In a competitive global market place businesses don't compete, their supply chains do, goes a saying. In a knowledge economy, effective sharing of knowledge makes businesses function more effectively. According to a recent study, transfer of knowledge between supply chain partners across borders helps make the participating parties benefit and prosper through mutual cooperation.
Exchange of valuable information between buyers and sellers is at the crux of effective supply chain management. Efficient supply chains lead to better quality output and thus greater customer satisfaction.
Knowledge sharing triggers a chain reaction which starts with interpretation and integration of knowledge that inflences relationship-specific behaviour of companies. Within the supply chain there are three specific dimensions of knowledge sharing activities. Information sharing takes place when companies share important data about sales, customer needs, market structures and demand level. Secondly joint sense making takes place when supply chain partners work closely to solve operational problems, analyse and discuss strategic issues and facilitate communication about the relationship. Thirdly, knowledge integration occurs when both sides develop relation-specific memories providing each party with a common understanding of routines and procedures governing the partnership. Each of these dimensions provides distinct benefits to buyers and suppliers.

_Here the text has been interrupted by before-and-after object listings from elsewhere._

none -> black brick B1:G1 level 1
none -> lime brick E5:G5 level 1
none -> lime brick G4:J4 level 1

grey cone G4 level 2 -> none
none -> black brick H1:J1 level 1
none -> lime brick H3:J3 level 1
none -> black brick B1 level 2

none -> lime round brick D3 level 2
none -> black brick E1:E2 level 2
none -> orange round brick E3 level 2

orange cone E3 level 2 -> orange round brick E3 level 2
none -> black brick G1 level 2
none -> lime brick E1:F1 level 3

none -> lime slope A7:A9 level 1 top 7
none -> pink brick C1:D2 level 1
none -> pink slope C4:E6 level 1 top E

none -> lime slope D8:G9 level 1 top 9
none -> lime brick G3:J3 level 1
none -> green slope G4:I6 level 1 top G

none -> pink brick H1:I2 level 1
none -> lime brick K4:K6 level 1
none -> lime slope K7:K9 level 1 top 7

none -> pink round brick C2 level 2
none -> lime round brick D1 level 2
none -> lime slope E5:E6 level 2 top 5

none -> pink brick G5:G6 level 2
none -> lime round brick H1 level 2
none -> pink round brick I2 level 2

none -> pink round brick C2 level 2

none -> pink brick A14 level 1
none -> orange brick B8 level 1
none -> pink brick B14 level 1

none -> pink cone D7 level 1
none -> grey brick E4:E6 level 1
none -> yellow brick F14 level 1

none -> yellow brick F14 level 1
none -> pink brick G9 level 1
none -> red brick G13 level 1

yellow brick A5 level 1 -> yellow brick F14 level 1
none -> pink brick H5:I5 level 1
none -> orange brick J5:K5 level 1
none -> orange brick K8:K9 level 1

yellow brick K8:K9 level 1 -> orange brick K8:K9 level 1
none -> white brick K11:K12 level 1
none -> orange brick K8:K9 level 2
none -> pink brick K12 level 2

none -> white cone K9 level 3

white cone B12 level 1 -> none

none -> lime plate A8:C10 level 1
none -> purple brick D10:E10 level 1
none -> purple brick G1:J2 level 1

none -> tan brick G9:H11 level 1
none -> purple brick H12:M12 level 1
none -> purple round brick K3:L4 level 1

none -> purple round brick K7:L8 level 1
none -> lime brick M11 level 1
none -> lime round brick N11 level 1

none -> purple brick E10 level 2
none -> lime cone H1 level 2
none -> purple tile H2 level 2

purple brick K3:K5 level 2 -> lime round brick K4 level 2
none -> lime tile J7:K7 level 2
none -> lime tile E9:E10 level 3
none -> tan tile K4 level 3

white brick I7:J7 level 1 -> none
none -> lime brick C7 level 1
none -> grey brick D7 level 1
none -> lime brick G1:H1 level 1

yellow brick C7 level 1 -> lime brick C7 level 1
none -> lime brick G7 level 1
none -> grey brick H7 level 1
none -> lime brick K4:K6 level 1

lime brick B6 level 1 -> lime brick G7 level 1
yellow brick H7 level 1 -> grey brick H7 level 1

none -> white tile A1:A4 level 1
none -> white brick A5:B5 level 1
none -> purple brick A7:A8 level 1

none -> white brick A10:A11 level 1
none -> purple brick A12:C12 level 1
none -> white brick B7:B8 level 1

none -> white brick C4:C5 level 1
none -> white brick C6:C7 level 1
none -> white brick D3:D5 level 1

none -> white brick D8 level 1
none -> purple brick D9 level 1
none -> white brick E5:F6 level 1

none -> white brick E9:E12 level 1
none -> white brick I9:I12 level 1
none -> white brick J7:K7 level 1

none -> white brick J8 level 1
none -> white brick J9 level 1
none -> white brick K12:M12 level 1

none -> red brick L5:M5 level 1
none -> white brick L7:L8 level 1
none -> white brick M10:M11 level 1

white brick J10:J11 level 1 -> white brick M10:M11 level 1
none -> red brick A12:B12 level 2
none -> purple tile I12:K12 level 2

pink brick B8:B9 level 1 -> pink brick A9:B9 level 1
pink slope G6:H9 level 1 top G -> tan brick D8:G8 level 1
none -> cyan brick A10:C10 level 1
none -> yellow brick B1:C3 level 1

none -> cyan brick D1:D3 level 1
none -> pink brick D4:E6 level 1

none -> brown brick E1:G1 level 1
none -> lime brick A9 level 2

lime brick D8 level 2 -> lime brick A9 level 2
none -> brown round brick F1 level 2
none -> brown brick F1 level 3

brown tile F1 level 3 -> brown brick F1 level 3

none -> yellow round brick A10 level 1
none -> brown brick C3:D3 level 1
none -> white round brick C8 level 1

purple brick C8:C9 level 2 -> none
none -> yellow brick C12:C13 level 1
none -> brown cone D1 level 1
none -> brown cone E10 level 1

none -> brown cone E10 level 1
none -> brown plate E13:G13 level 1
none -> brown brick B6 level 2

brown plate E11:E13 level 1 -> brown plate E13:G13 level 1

According to a study, several businesses are skeptical about such collaborative knowledge sharing owing to various reasons. Information sharing may lead to leaking out of strategic business secrets. Getting too close with their collaborative partners can lead to loss of control in the relationship. It is even feared to lead to loss of revenue and competitive edge. Further businesses also see the likelihood of getting messed up into unproductive relationships which can further prevent them from forging strategically important relationships with other partners.
Thus knowledge sharing between supply chain partners can be both fruitful as well as threatening. The major stuff of information shared by companies comprises of data on inventory levels; sales; production schedules and prices. Other more valuable chunks of information are know-how, managerial and communication skills. Inter-organisational knowledge sharing can prove to be a fruitful exercise only when it is a joint activity between supply chain partners in which every party strives to create more value together than what they would be able to create individually. Parties must ensure that only the right kind of knowledge moves between them.
Today's demand-driven supply chains have further necessitated the quick transfer of knowledge from the buyers to the suppliers. Cut-throat competition and fast changing consumer demands have led the supply chain managers to adapt their operations to customer demand patterns. Thus knowledge that buyers share with suppliers becomes valuable as suppliers are farther away from the from the point of sale as compared to buyers. Here it becomes pertinent that the share of benefits between buyers and suppliers is equitable. Long-term co-operation between buyers and suppliers can be assured only when managers do not see relative gains as more important than absolute gains. A company may not benefit as much from the partnership as compared to other firm. However in absolute terms its performance is bound to improve.
Today's managers with an international work experience are better equipped to understand the nuances of different cultures and hence to exploit the benefits of a cross- cultural exchange process which can be beneficial for both the engaged parties.